La Corte Europea dei Diritti dell'Uomo (Corte EDU) in una sentenza emessa oggi (02.04.2013) nei confronti dell’Italia, ha sancito che “IL NUMERO CHIUSO CHE IN ITALIA REGOLA L’ACCESSO AD ALCUNE FACOLTA’ NON VIOLA IL DIRITTO ALLO STUDIO”, e quindi la modalità di accesso a tali facoltà universitarie, onde regolare il numero dei laureati per ogni comparto, redatte dal legislatore italiano, sono ragionevoli.
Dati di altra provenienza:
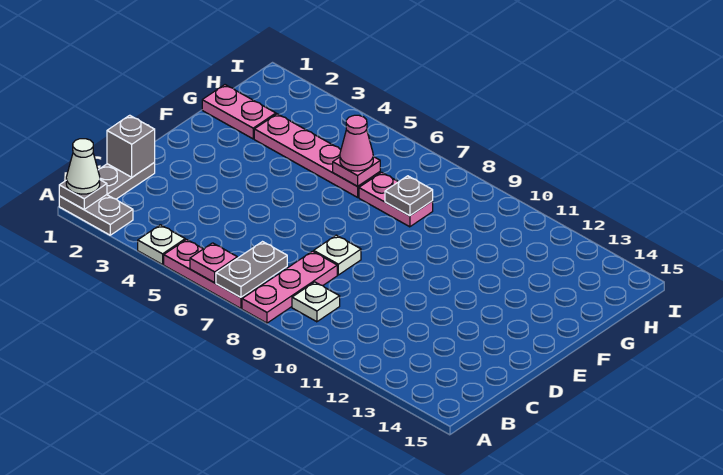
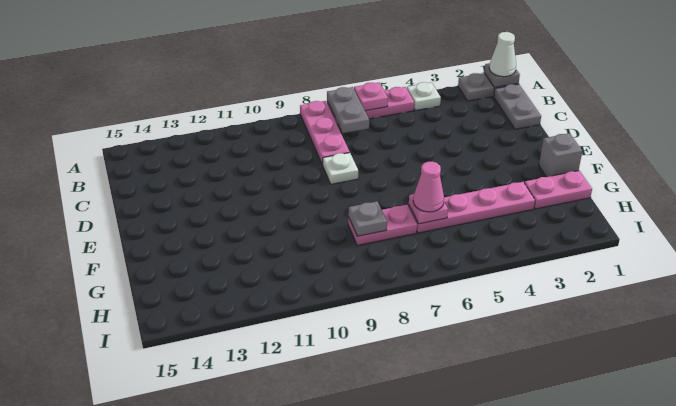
white plate B9 level 1 -> none
grey brick C1 level 2 -> grey brick F1 level 1

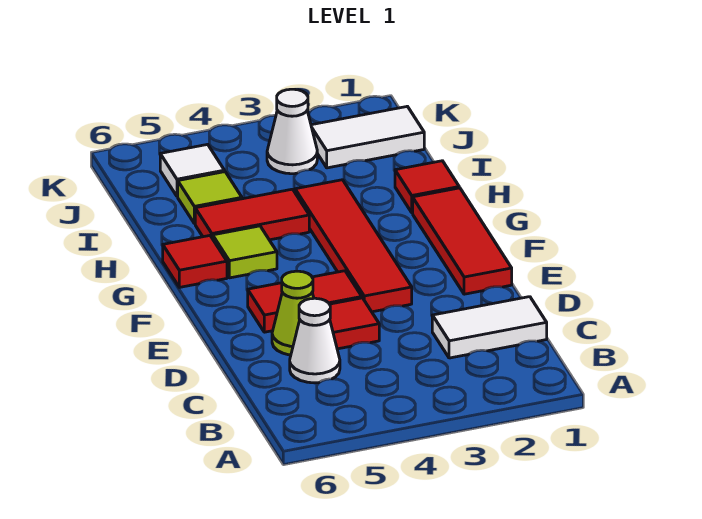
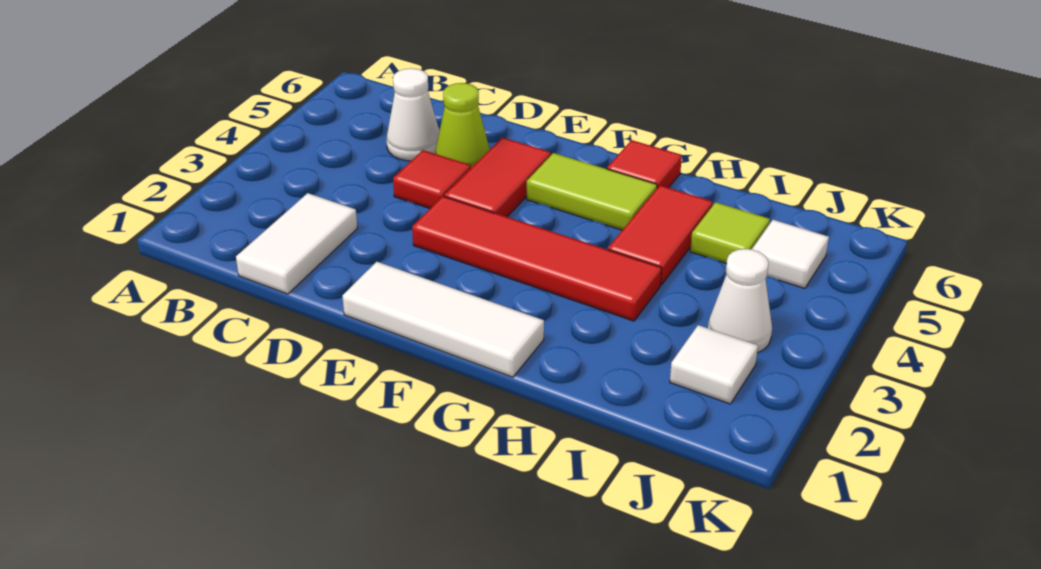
red tile E1:G1 level 1 -> white tile E1:G1 level 1
lime tile G5 level 1 -> lime tile F5:G5 level 1
red tile H1 level 1 -> none
white tile J1:J2 level 1 -> white tile J2 level 1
La sentenza fa seguito ad un ricorso di 8 studenti presentato a Strasburgo: tra loro uno aveva fallito per 3 volte i test di accesso (facoltà di Medicina di Palermo), 6 quello di Odontoiatria e l’ottavo era stato escluso dalla facoltà alla quale aveva avuto accesso, dopo 8 anni di inattività (esami non sostenuti).
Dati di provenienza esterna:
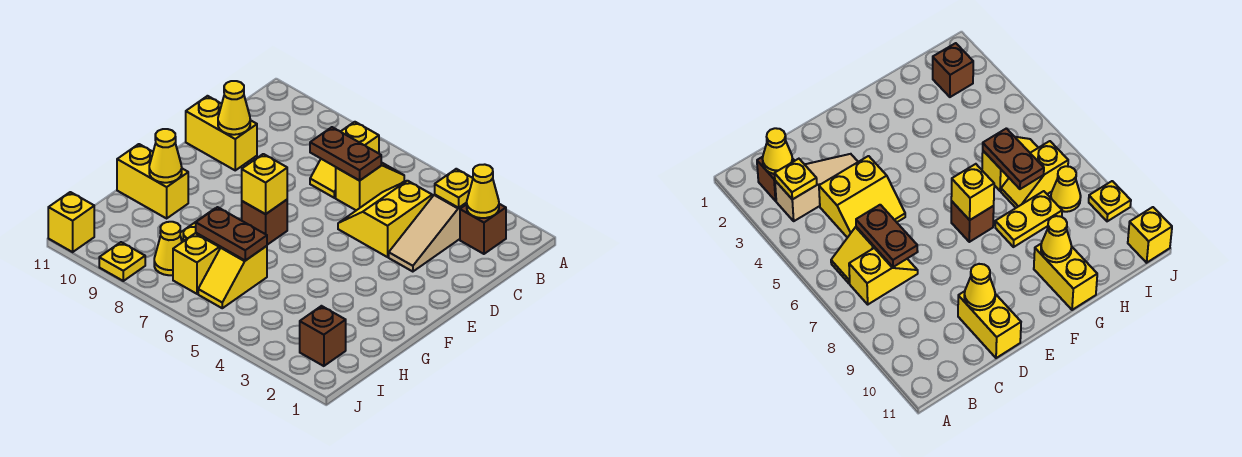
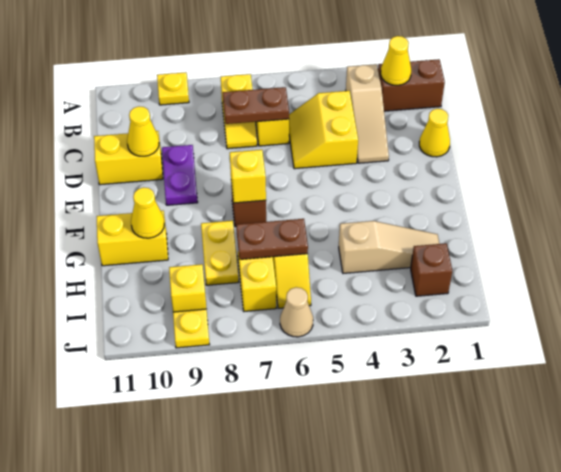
brown brick B2 level 1 -> brown brick B1:B2 level 1
yellow plate B3 level 2 -> yellow plate A9 level 1
none -> purple plate D9:E9 level 1
none -> tan slope H2:H4 level 1 top 4
yellow cone I8 level 1 -> yellow cone D1 level 1
none -> tan cone J6 level 1
yellow brick J11 level 1 -> yellow brick I9 level 1

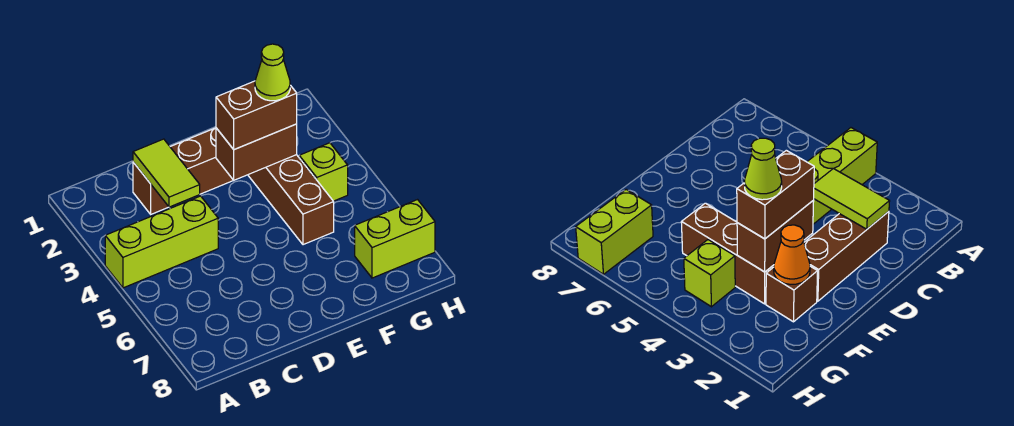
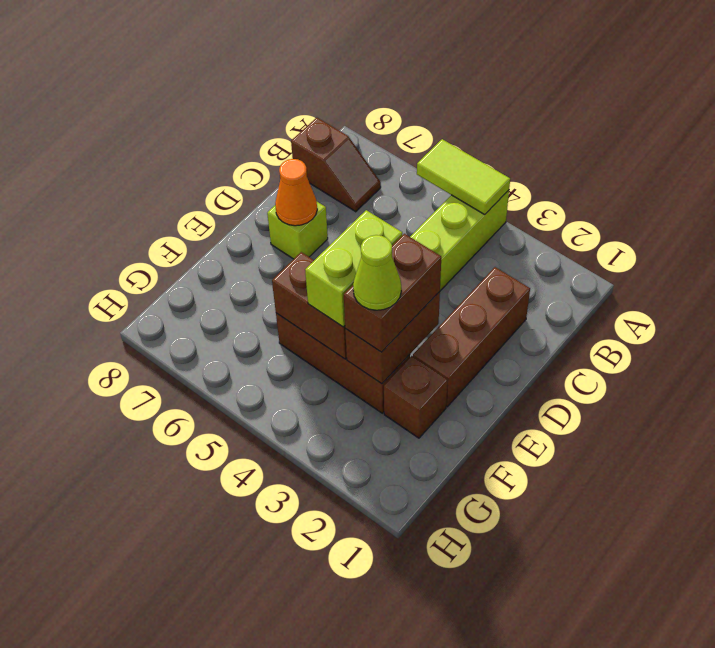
none -> brown slope B7:B8 level 1 top 8
lime tile C2:C3 level 2 -> lime tile A4:A5 level 2
orange cone F2 level 2 -> orange cone D7 level 2
none -> brown brick F4:F5 level 2
lime brick G4 level 1 -> lime brick D7 level 1
lime brick G7:H7 level 1 -> lime brick E4:F4 level 3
Prescindendo dalle storie individuali dei ricorrenti, finalmente un organo sovranazionale ha messo fine ad una disputa annosa, e se così non fosse stato, si sarebbe profilata una enorme sperequazione tra chi ha regolarmente superato i test e chi no.
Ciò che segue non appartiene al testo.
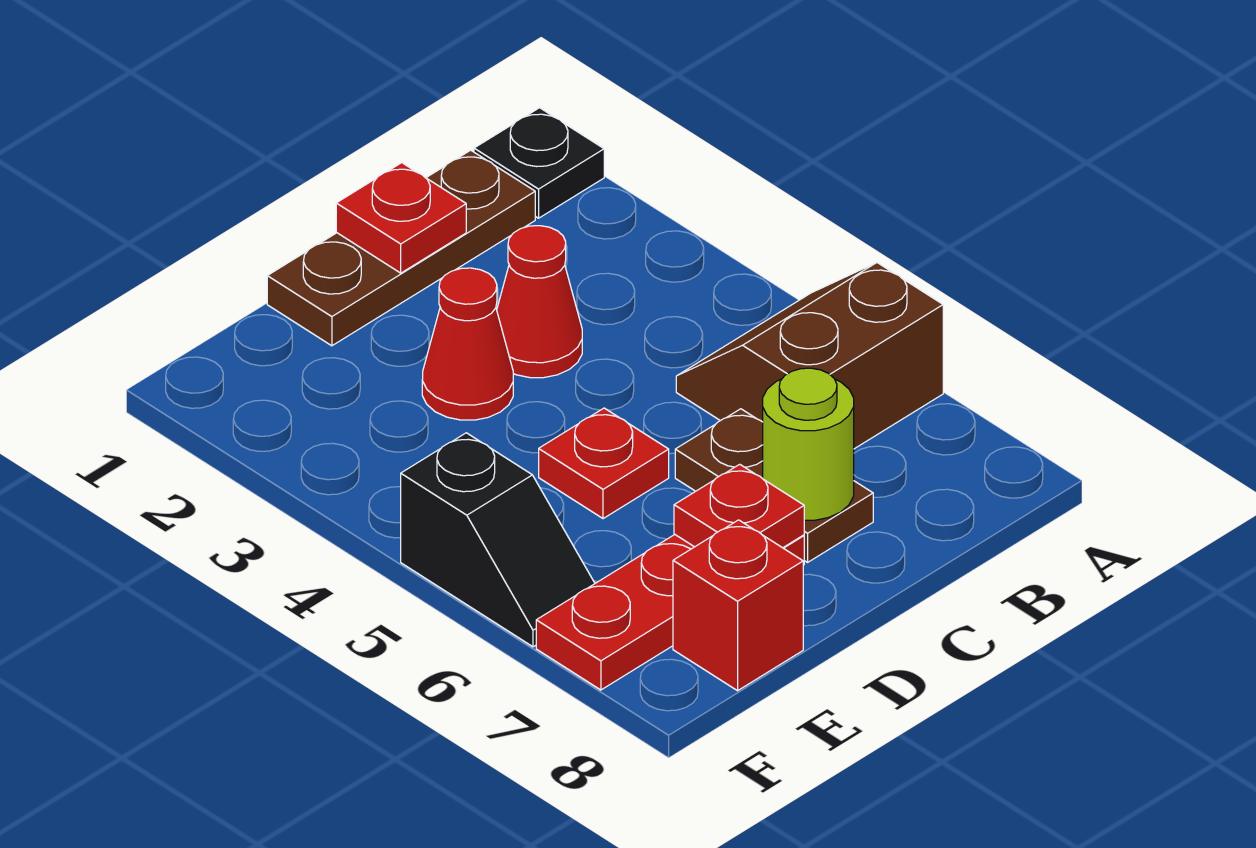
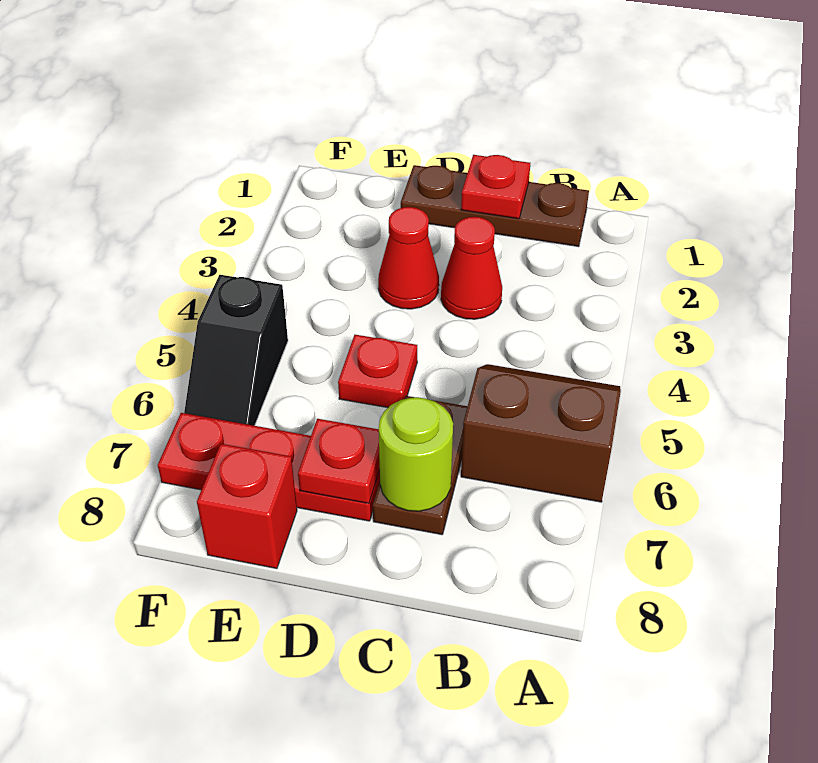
black plate A1 level 1 -> none

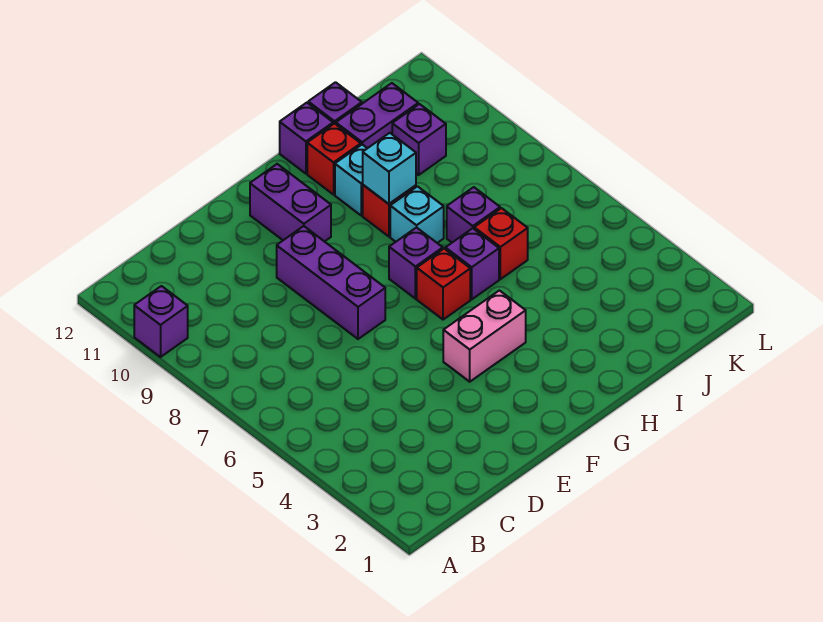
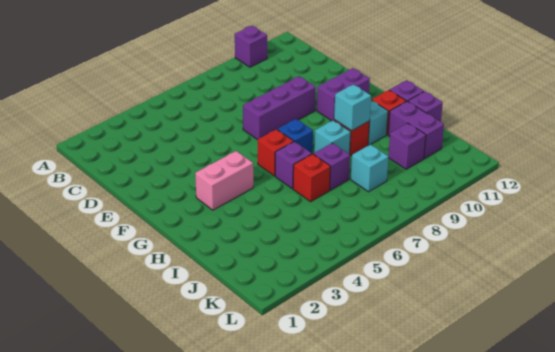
pink brick F4:G4 level 1 -> pink brick G3:G4 level 1
purple brick G7 level 1 -> blue brick G7 level 1
none -> cyan brick J8 level 1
Sarebbe ora di interrogare la Corte Europea, su quali crismi, derivanti logicamente da tale sentenza, si possano ammettere in Italia tutti coloro i quali bypassano l’ostacolo dei test, rifugiandosi all’estero e rientrando poi in Italia, profilando anche in questo caso una enorme disparità tra chi si è sottoposto alle forche caudine dei test e chi, invece, argutamente ha aggirato l’ostacolo inficiando, di fatto, la regolamentazione dell’accesso al lavoro ed il possibile rispetto dei dettami dell’OMS riguardo al rapporto sanitario/pazienti.
Nell’attesa, esprimiamo un plauso a Strasburgo.